LAST WEEK, a major item for the District's future fell through. Efforts to get Congress to set a formula for the federal government's annual payment to the District government were abandoned. So the yearly, painful tug-of-war between the federal government and the city over the mount of money lost to the local treasury because of the federal government's tax-free buildings on tax-free land in the middle of downtown Washington will continue. bThere is also the loss of money from tax exemptions given groups drawn here by the federal government's presence. And then there is the cost of services provided by the city government to the federal government -- such as policing demonstrators. The city argues that the federal government should reimburse it for that loss of money. On the other hand, some members of Congress argue, the federal presence provides a divident of tourists, museums, parks and jobs for the city, which offsets some loss of tax dollars.

So there comes the question of how much the federal government should pay the city annually in lieu of taxes. And every year the debate roars on, making obvious the need for some set formula will end the shouting and give the city a fair amount of money. Such a formula would also enable the city to set its finances straight. As things are done now, the city never knows how much the federal government will appropriate until the last moment. For example, the size of the payment for the 1981 fiscal year, beginning Oct. f1, has not yet been decided, although the District had to draw up a budget for 1981 spending over a year ago.

Despite that history, all congressional efforts to set a formula for the payment have been forced off track for this year. The consensus in Congress is that this is not the year for it. Why not? Because, the answer goes, the city's current fiscal problems and the presidential election make it a bad year for arranging a procedure for the payment.

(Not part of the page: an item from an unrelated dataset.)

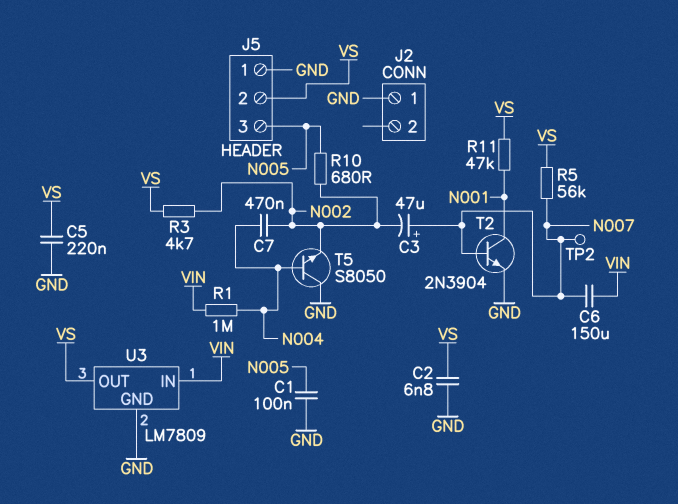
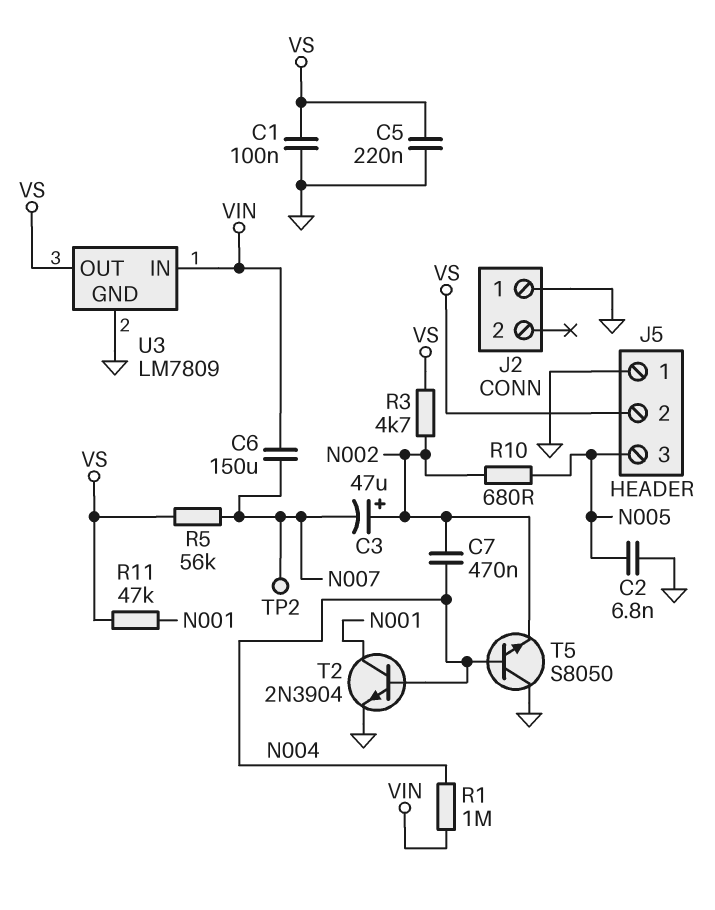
C1: 100nF (GND, N005) -> 100nF (GND, VS)
C2: 6.8nF (GND, VS) -> 6.8nF (GND, N005)
C3: 47uF (plus N007, minus N002) -> 47uF (plus N002, minus N007)
T2: NPN 2N3904 (B N007, C N001, E GND) -> NPN 2N3904 (B N004, C N001, E GND)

This is shortsighted. From Congress' point of view, a formula would free it from this perennial problem once and for all. And the lack of a formula is aggravating to the City's financial problems, since the city government cannot do a good job of planning its spending when it doesn't know how much money it will get from the federal government. Congress and the White House both have a stake in the future of this city. And both have an interest in not acting irresponsibly in ways that could propel the nation's capital into bankruptcy.